By Brandon Nordin
SHAKESPEARE IN THE RUFF

"Good wine is a good familiar creature if well used"
Othello

California's Sonoma Valley plays an understated number two to its close, but more renowned neighbor, Napa. Home to big-buck Cabernet's and even bigger buck real estate, Napa's fast turning into a vinicultural mall of theme wineries, high-ticket restaurants, and country-club croquet parlors. Sonoma, in contrast, while not immune to the above, retains a distinctly agrarian flair, with cowboy boots and pickups the norm, versus BMWs and blazers. Hotter, hillier and more expansive than Napa, you can find wineries tucked away in barns, with vintners still showing up in tasting rooms and the wines named after the owner's dog instead of his growing ego. An atmosphere of fun, rather than fancy pervades.

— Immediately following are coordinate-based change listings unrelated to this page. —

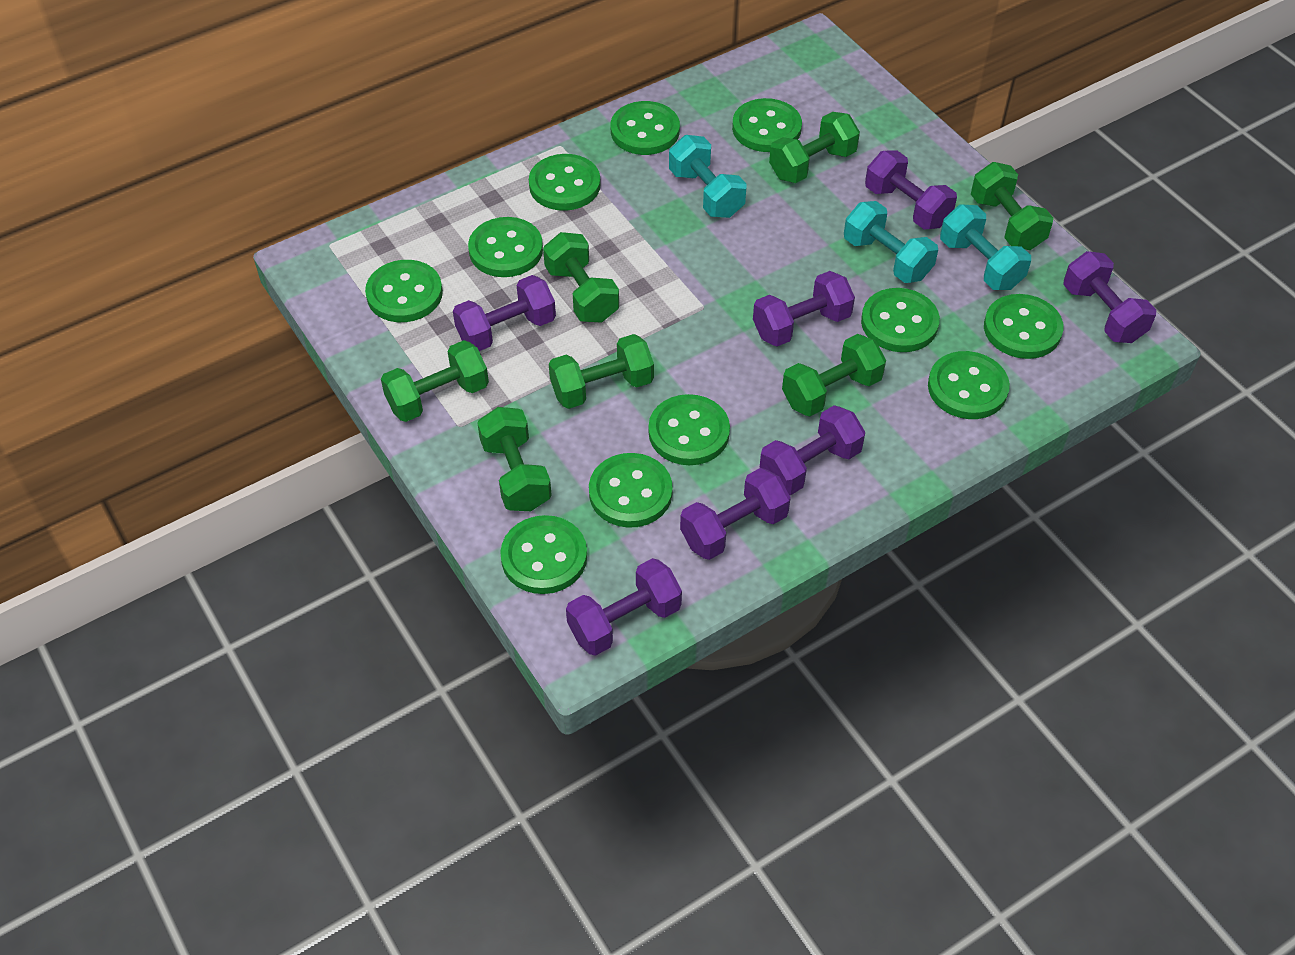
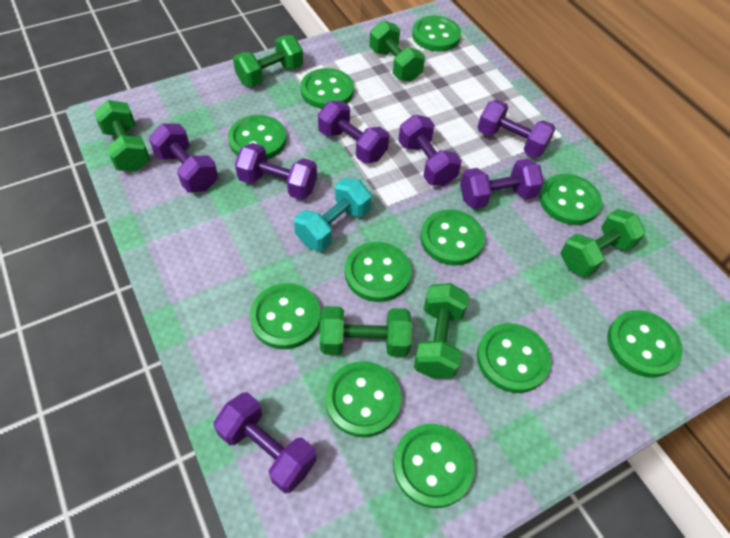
green dumbbell: 7 -> 6
turquoise dumbbell: 3 -> 1

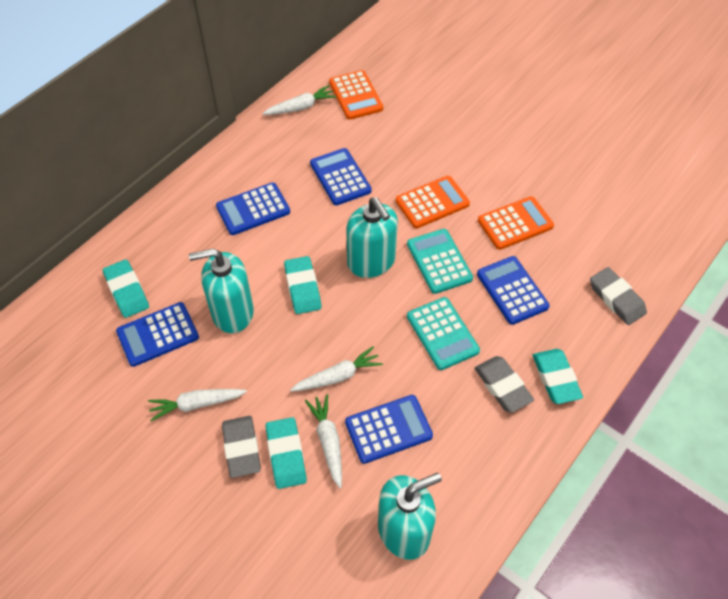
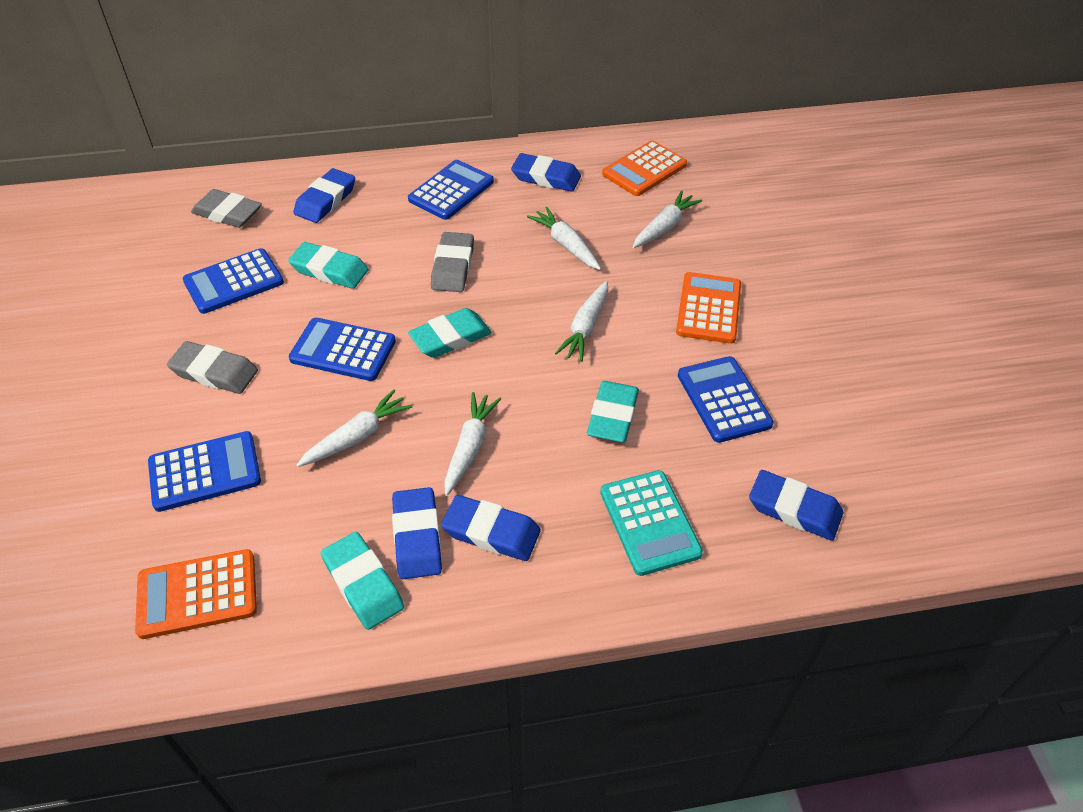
blue eraser: 0 -> 5
turquoise calculator: 2 -> 1
turquoise soap dispenser: 3 -> 0
white carrot: 4 -> 5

One of my favorite wineries in Sonoma is Gundlach Bundschu -- or as their ideographic T-shirts sound out, "gun-lock-bun-shoe". Known primarily for Zinfandel, Pinot Noir and Gewürztraminer, it offers a down-home mix of skilled second-generation winemaking and iconoclastic marketing. Their approachable $10 everyday "Bearitage" blend is a perfect example of the self-deprecating humor that distinguishes Sonoma's wineries from Napa's, where a similarly blended, but oh-so-much-more serious, Opus 1 meritage will set you back a $100. Gun-Bun's tasting room features a re-cycled Victorian era hotel-bar, stacks of under-repair bottling equipment and a low-key gift-shop. The tour extends to the hillside cave that includes a small rustic function room (great for dinners for 12-16), mustily redolent of the casks of wine maturing around you.

While we almost always end up with a case or two each visit, the real reason for our frequent returns to Gundlach, is their summer long Shakespeare festival. It's held outdoors on a terraced hillside overlooking ordered fields of grapes. (With drip-fed irrigation the norm in California, the closely ranked and contoured vine trellises always make me flashback to similarly regimented military cemeteries, with crosses ordered "row-on-row".) The rickety and sparsely dressed stage is a far cry from the pomp-and-professionalism of the high-church Shakespeare of Broadway, or London's West End. Yet somehow, with the change in lighting driven by the setting sun, with multiple players playing multiple parts, strolling actors, a munching audience, and the occasional crow competing with a soliloquy, I feel closer to a sixteenth century groundling there, than at many of the more professional in-the-round performances I've attended.

It's strictly a come-as-you-are affair, and for many in the audience, one of their first exposures to a play of this sort. Settings are frequently out-of-time period; this year we saw a California Gold Rush version of Comedy of Errors and a jazz-age Twelfth Night. In general, the low comedy bits fit the audience and actors better than the more intricate and elegant wordplay -- and as for the Histories... despite lots of convincing clashing of swords and bellicose noises off stage, I doubt that many of the audience were moved to charge the breach by cries of "for God, Harry, England and St George".

Picnicking continues through-out the performance, fueled no doubt by selections from the surrounding vineyards -- the intermittent wine bottle's 'pop' an opening for some interesting ad libs from stage. The only real trial is coming to grips with the inevitability that no matter how carefully you stake out your position, no matter how lyrical the poetry is on stage, someone right next to you will engage in an 5-minute no-holds-barred wrestling match with a crinkly bag of party snacks, and innocently crunch their way through the next act.

But to me, that's what makes the whole experience so charming. Despite the distractions of the fraying costumes and inconsistent accents, the kid's questions and the parents shushing, some of the most complex works (and words) of man and the magnificent simplicity of abundant nature fuse together to engage and entrance an audience. On the face of it, a jeans-clad techno-refugee from California's ever-expanding Silicon Valley and their Nintendo-generation kids have little in common with some guy in baggy tights and starched collar from Elizabethan England. But for a brief moment, under the stars, on a sloping hillside in Sonoma, they do.